Hier wird ganz treffend festgestellt, dass verschiedene Kulturen zwar verschiedene Vorstellungen von Privatsphäre haben und damit auch von Datenschutz. In allen Kulturen aber ein Begriff der Privatsphäre und der Freiheit in der einen oder anderen Form bekannt sei.

Es sei daher allgemein wichtig, dass Staaten Gesetze zum Schutz der Privatsphäre schaffe, weil das Internet aufgrund immer besserer Analysemöglichkeiten zunehmend zu einem Ort permanenter Beobachtung werde. Die Datenverarbeitung beschränke sich dabei nicht nur auf die Daten die von Nutzern zur Verfügung gestellt werden, sondern erstrecke sich auf Daten, die bei der Nutzung des Internets oft ohne Wissen der Nutzer anfallen. Staaten sollen daher durch Gesetze eine Sphäre der Autonomie der Nutzer sichern. Nur so könne sichergestellt werden, dass jeder Nutzer das Internet frei, sicher und ohne Furcht nutzen kann.

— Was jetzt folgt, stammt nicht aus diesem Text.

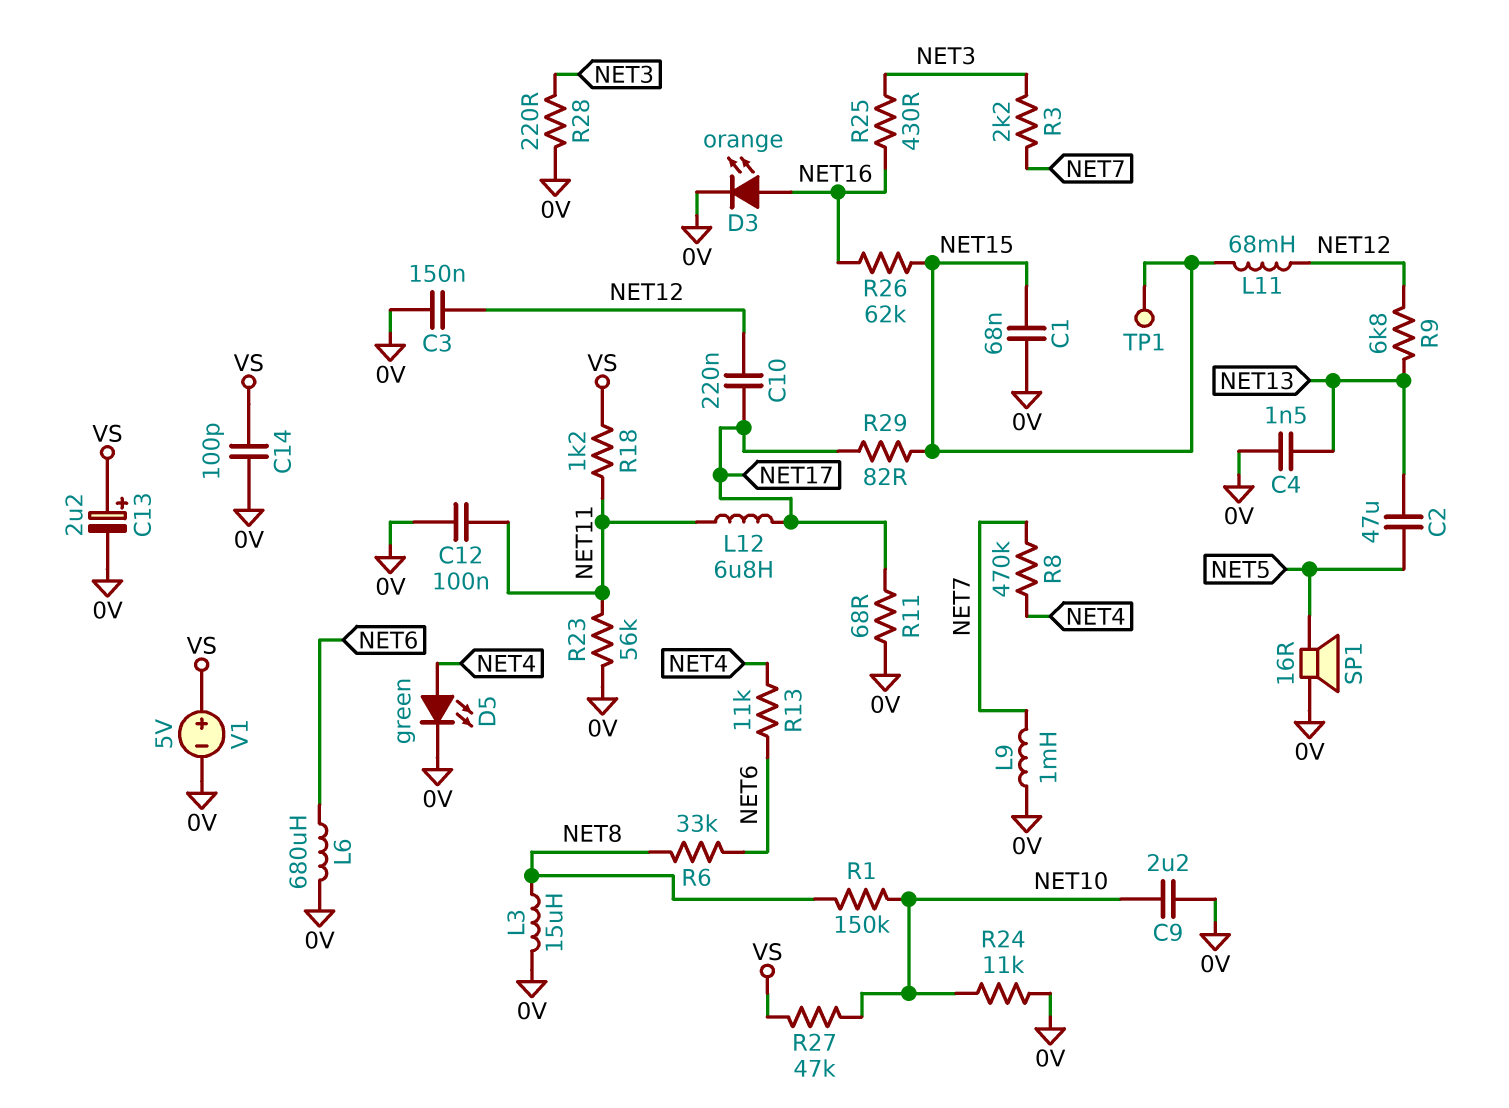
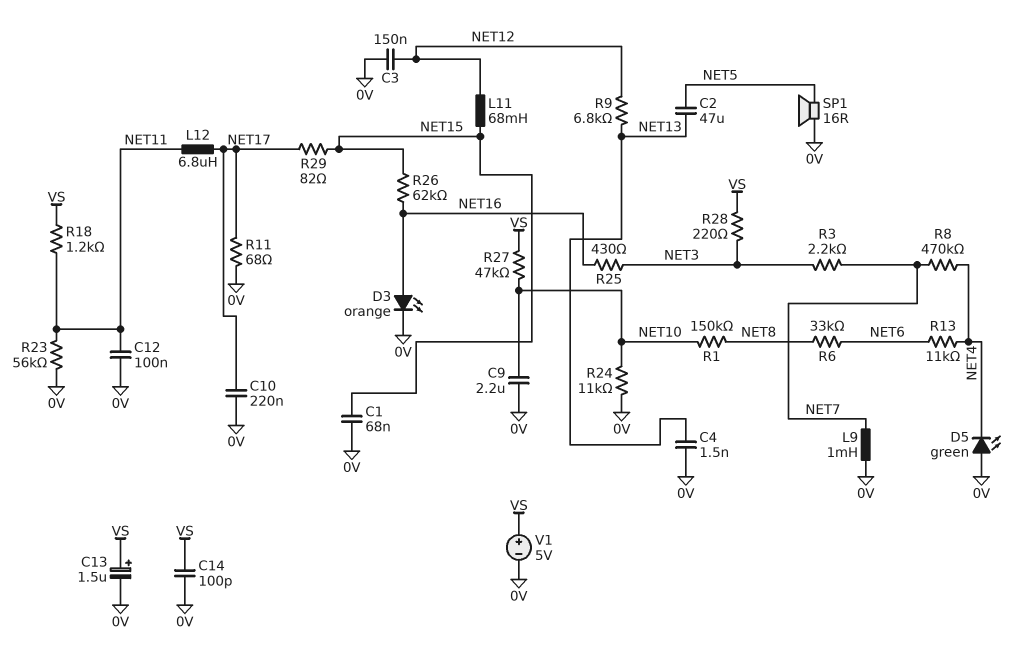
C10: 220nF (NET12, NET17) -> 220nF (0V, NET17)
C13: 2.2uF (plus VS, minus 0V) -> 1.5uF (plus VS, minus 0V)
D5: LED green (A NET4, K 0V) -> LED green (A 0V, K NET4)
L3: 15uH (0V, NET8) -> none
L6: 680uH (0V, NET6) -> none
R28: 220 (0V, NET3) -> 220 (NET3, VS)
TP1: test point (NET15) -> none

  • Staaten sollen danach die grundlegenden Online-Datenschutzrechte respektieren, damit jeder das Internet frei, sicher und ohne Angst nutzen kann. Dafür sollen sie, Gesetze für Betroffenenrechte schaffen und durchsetzen. Unverkennbar ist hier der Einfluss der DSGVO. Es sieht so aus, als hätten die Verfasser die Betroffenenrechte der DSGVO einfach kopiert.
  • Zudem sollen Regierungen in Gesetzen Datenschutz- und „Online“-Rechte stärken. Als Maßnahme werden hier abschreckende Bußgelder und Datenschutz-Folgeabschätzungen zur Steigerung der Transparenz genannt. Die DSGVO lässt auch hier grüßen.
  • Staaten sollen des Weiteren private Kommunikation nur in Übereinstimmung mit den Menschenrechten überwachen. Dies sollte immer nur auf einer Rechtsgrundlagen erfolgen, von unabhängigen Gerichten überprüft werden können und zeitlich beschränkt sein.
  • Zudem sollen Unternehmen nicht gezwungen werden, die Sicherheit ihrer Produkte zu Überwachungszwecken zu kompromittieren.

Als Grundlage für die Forderungen werden internationale Gesetze zitiert, die im Geiste des digitalen Zeitalters auszulegen seien. Hier wird u.a. Art. 19 des Internationalen Pakts über bürgerliche und politische Rechte zitiert, wonach schon die Ungewissheit, ob Kommunikation abgehört wird, eine abschreckende Wirkung („chilling effects“) auf die freie Meinungsäußerung habe. Staaten müssten daher den Bürgern demonstrieren, dass eine solche Überwachung nur in engen rechtlichen Grenzen und nicht zufällig oder unrechtmäßig geschehe.

Prinzip 5 – Datenschutz durch Unternehmen

Das Internet sei zunehmend der Ort schlechthin, an dem Nutzer ihre Recht auf Meinungsfreiheit ausüben und ihr Bedürfnis nach Informationen stillen. Das Internet und insbesondere Internetplattformen seien daher heutzutage zunehmend die modernen, sozialen Treffpunkte.

Vor diesem Hintergrund sei umso wichtiger, dass man der Besorgnis angesichts dem zunehmenden Umfangs und der Granularität der Überwachungsmöglichkeiten entgegentrete. Plattformen sollten daher sicherstellen, dass Nutzer weder manipuliert noch genötigt werden. Unternehmen würden daher eine herausragende Rolle bei der Verwirklichung von Datenschutzes im Internet spielen und sollten den Nutzern transparente Möglichkeiten zur Ausübung ihrer Datenschutzrechte bieten.

Unternehmen sollen die Privatsphäre der Menschen und deren personenbezogene Daten respektieren und schützen. Nur so könne online Vertrauen aufgebaut werden, damit Menschen die Kontrolle über ihr Online-Leben haben und befähigt werden, transparente und sinnvolle Entscheidungen zu treffen.

Nur schöne Worte?

Zugegeben, das ganze klingt etwas nach einem Wunschtraum. Mit der aktuellen Realität im Internet hat es jedenfalls wenig gemein. Gerade vor dem Hintergrund, dass viele Internetkonzerne ihr Geld mit der Verarbeitung von Nutzerdaten verdienen – Stichwort Überwachungskapitalismus – scheint es wenig wahrscheinlich, dass weltweit alle Internetnutzer volle Souveränität über ihre Daten zurückgewinnen. Es wird wahrscheinlich ein langer Prozess. Doch auch die Deklaration der allgemeinen Menschenrechte mit dem Recht auf Versammlung, Handlungsfreiheit oder auf freie Meinungsäußerung war 1789 wohl eher ein trotziger Akt der Selbstbehauptung gegen Ungerechtigkeit als eine gelebte Realität. So könnte es auch mit den Rechten auf Zugang zum Internet, auf Datenschutz und Transparenz laufen. Stets zwei Schritte voran und ein Schritt zurück auf dem Weg zum Ziel.